Requires-Dist: pytest-cov; extra == "dev"

# P_Elascticsearch_Easy

![Python Version](https://img.shields.io/badge/python-3.8%2B-red)
![License](https://img.shields.io/badge/license-GPLv3-green)

## Description

P_Elascticsearch_Easy is a Python utility that provides a simplified class for interacting with elasticsearch and elasticsearch_dsl.

## Features

- Create a connection with Elasticsearch
- Retrieve a document given an ID
- Perform a delete_by_query
- Update a document
- Perform an update_by_query
- Index a document
- Index a document given an ID
- Delete a document given an ID
- Perform a bulk operation using the helpers library
- Perform a native bulk operation without using the helpers library
- Perform searches in indices using queries
- Retrieve all documents matching a query
- Perform searches using msearch
- Perform searches using mget
- Get a count of documents matching a query

## Installation

You can install the package directly from PyPi using pip:

```bash
pip install p-elasticsearch-easy
```

## Usage

### Example of use ElasticsearchNative

```Python
from p_elasticsearch_easy import ElasticsearchNative

# Create de instancia of ElasticsearchNative
es_native: ElasticsearchNative = ElasticsearchNative("https://elastic.com:9243")

# Connect
es_native.connect()

# We execute the get_document_by_id
resp = es_native.search(id="id", index="name_index")

# We execute the delete_by_query
query = {"query":{"match_all":{}}}
es_native.delete_by_query(information=query, index="name_index")

# We execute de update
doc = {
    "field1": "value",
    "field_2": "value"
}
es_native.update(document=doc, id="id", index="name_index")
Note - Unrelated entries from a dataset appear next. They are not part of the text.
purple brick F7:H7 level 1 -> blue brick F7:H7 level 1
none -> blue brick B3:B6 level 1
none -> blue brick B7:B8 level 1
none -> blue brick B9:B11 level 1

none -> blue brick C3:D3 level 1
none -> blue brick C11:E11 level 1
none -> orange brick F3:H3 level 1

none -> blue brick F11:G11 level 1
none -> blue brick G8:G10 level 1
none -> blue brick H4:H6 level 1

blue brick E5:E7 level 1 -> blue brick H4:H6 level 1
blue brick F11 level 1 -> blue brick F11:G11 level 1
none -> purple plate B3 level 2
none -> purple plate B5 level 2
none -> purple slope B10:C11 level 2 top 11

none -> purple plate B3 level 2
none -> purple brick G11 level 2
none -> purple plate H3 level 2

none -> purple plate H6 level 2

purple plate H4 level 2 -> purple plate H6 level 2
# We execute the update_by_query
query = {"query":{"match_all":{}}}
es_native.update_by_query(body=query, index="name_index", wait_for="true")

# We execute the index
doc = {
    "field1": "value",
    "field_2": "value"
}
es_native.index(document=doc, index="name_index")

# We execute the search
query = {
    "size": 10,
    "query": {"bool": {"must": [{"term": {"name_field": {"value": ""}}}]}},
}

resp = es_native.search(index="name_index", body=query)

# We execute the bulk
actions = [
    {
        "_op_type": "index",
        "_index": "mi_indice",
        "_source": {
            "title": "Documento 1",
            "contenido": "Este es el primer documento"
        }
    },
    {
        "_op_type": "index",
        "_index": "mi_indice",
        "_source": {
            "title": "Documento 2",
            "contenido": "Este es el segundo documento"
        }
    }
]

success_count, errors = es_native.bulk(actions=actions)
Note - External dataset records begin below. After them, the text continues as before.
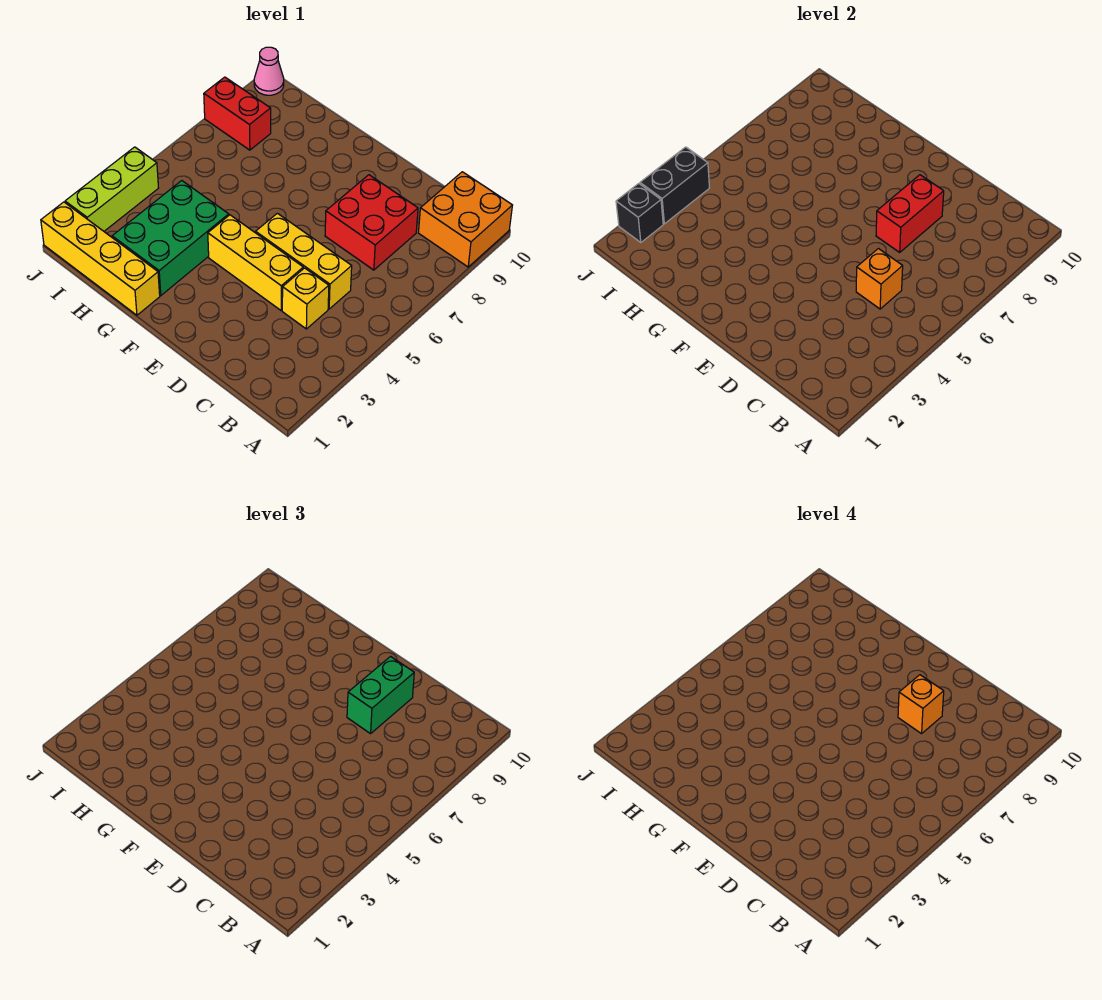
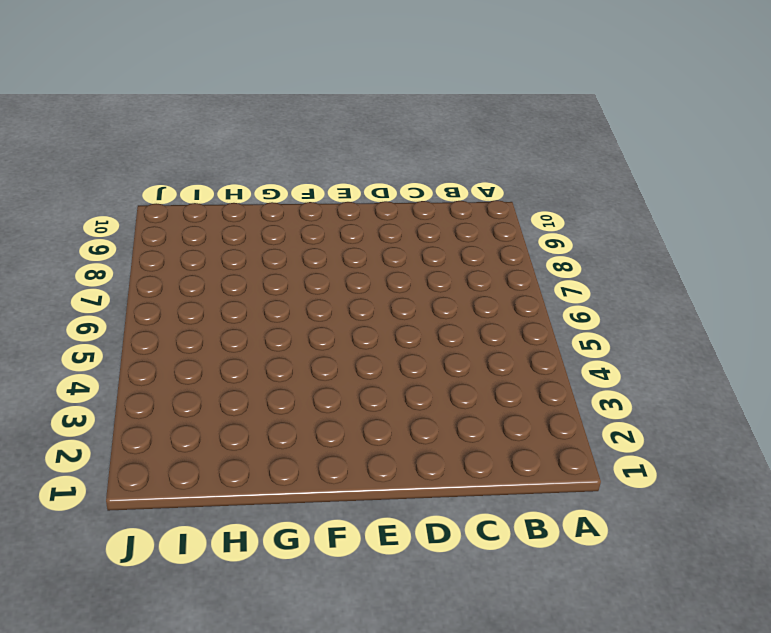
none -> orange brick A9:B10 level 1
none -> yellow brick C4 level 1
none -> yellow brick C5:E5 level 1

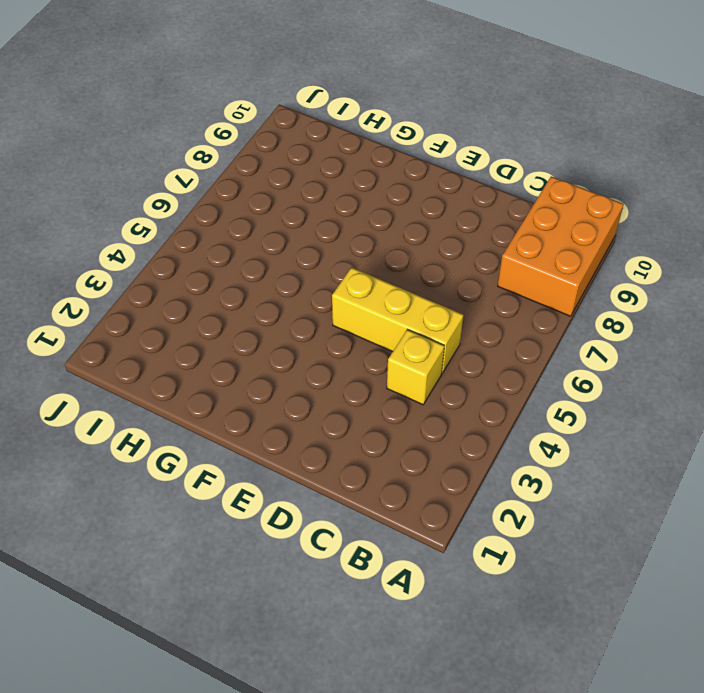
orange brick A8:B10 level 1 -> orange brick A9:B10 level 1
none -> red brick C7:D8 level 1
none -> yellow brick D4:F4 level 1
none -> yellow brick G1:J1 level 1

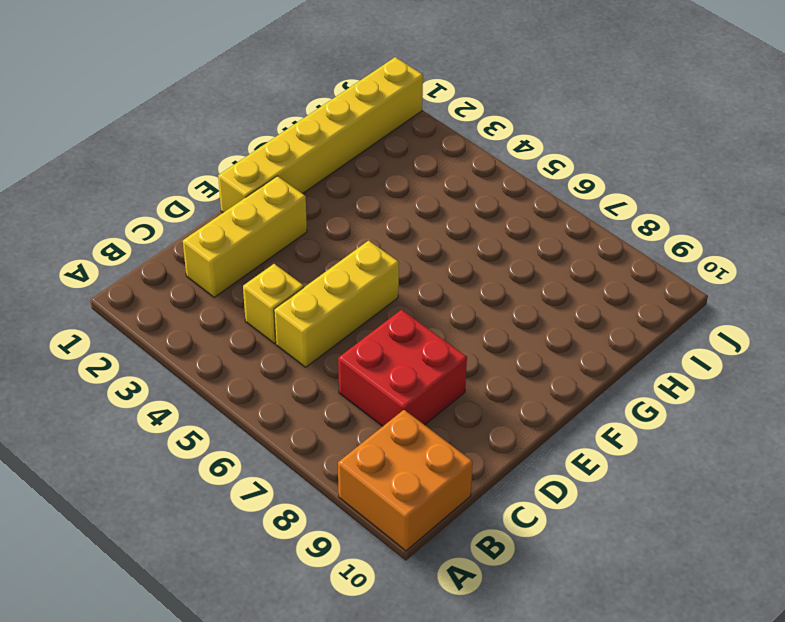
yellow brick C2:E2 level 1 -> yellow brick D4:F4 level 1
yellow brick E1:J1 level 1 -> yellow brick G1:J1 level 1
none -> green brick G2:H4 level 1
none -> red brick I8:J8 level 1
none -> lime brick J2:J4 level 1

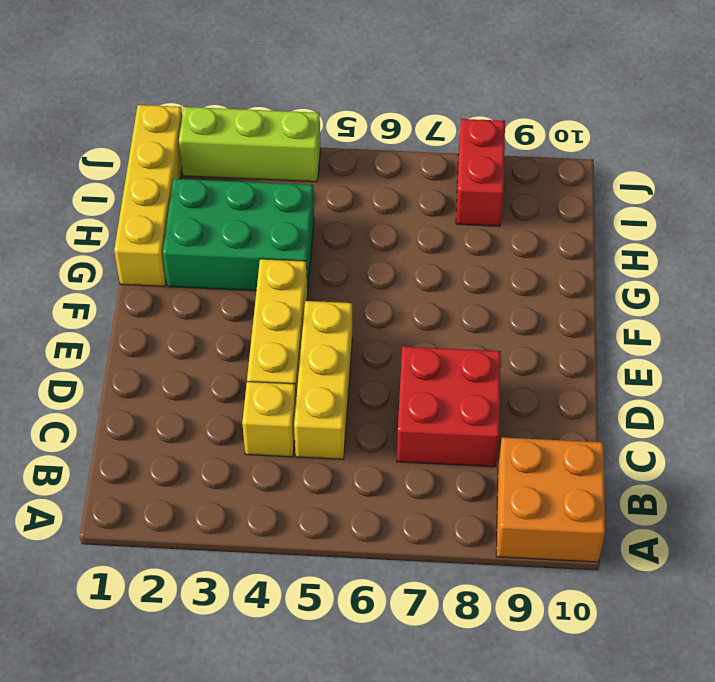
none -> pink cone J10 level 1
none -> orange brick C5 level 2
none -> red brick D7:D8 level 2

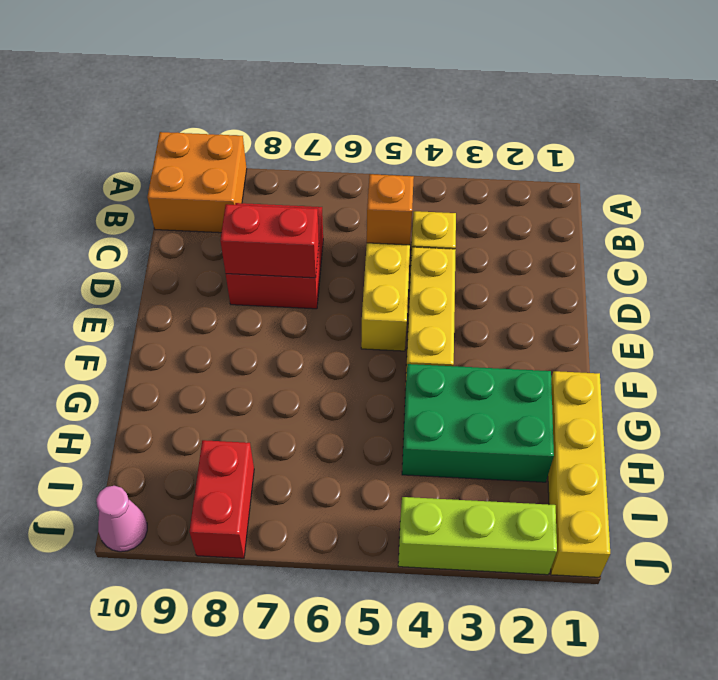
none -> black brick J2 level 2
none -> black brick J3:J4 level 2
none -> green brick D8:D9 level 3

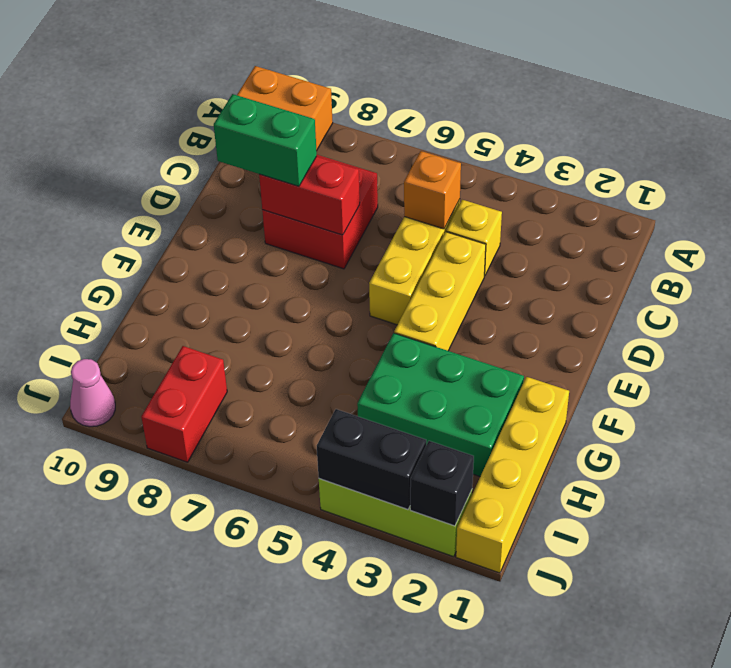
none -> orange brick D8 level 4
# We execute the bulk without helper
operations = [
    json.dumps({ "index": { "_index": "mi_indice", "_id": "1" } }),
    json.dumps({ "title": "Documento 1", "contenido": "Este es el primer documento" }),
    json.dumps({ "index": { "_index": "mi_indice", "_id": "2" } }),
    json.dumps({ "title": "Documento 2", "contenido": "Este es el segundo documento" })
]

es_native.bulk_without_helper(operations=operations, wait_for="wait_for")

# We execute the search_all
query = {
    "query": {"bool": {"must": [{"term": {"name_field": {"value": ""}}}]}},
}
es_native.search_all(body=query, index="name_index")

# We execute the msearch
searches = [
    {"index": "mi_indice"},
    {
        "query": {
            "match": {
                "contenido": "primer"
            }
        }
    },
    {"index": "mi_indice"},
    {
        "query": {
            "match": {
                "contenido": "segundo"
            }
        }
    }
]

es_native.msearch(searches=searches)

# We execute de mget
doc_ids = ["1", "2", "3"]

response = es_native.mget(index="name_index", doc_ids=doc_ids)

# We execute the count
query = {
    "query": {"bool": {"must": [{"term": {"name_field": {"value": ""}}}]}},
    
}
resp = es_native.count(index="name_index", body=query)

# We close the connection
es_native.close()

```

## License

This project is licensed under the GNU GPLv3 license. See the LICENSE file for more details.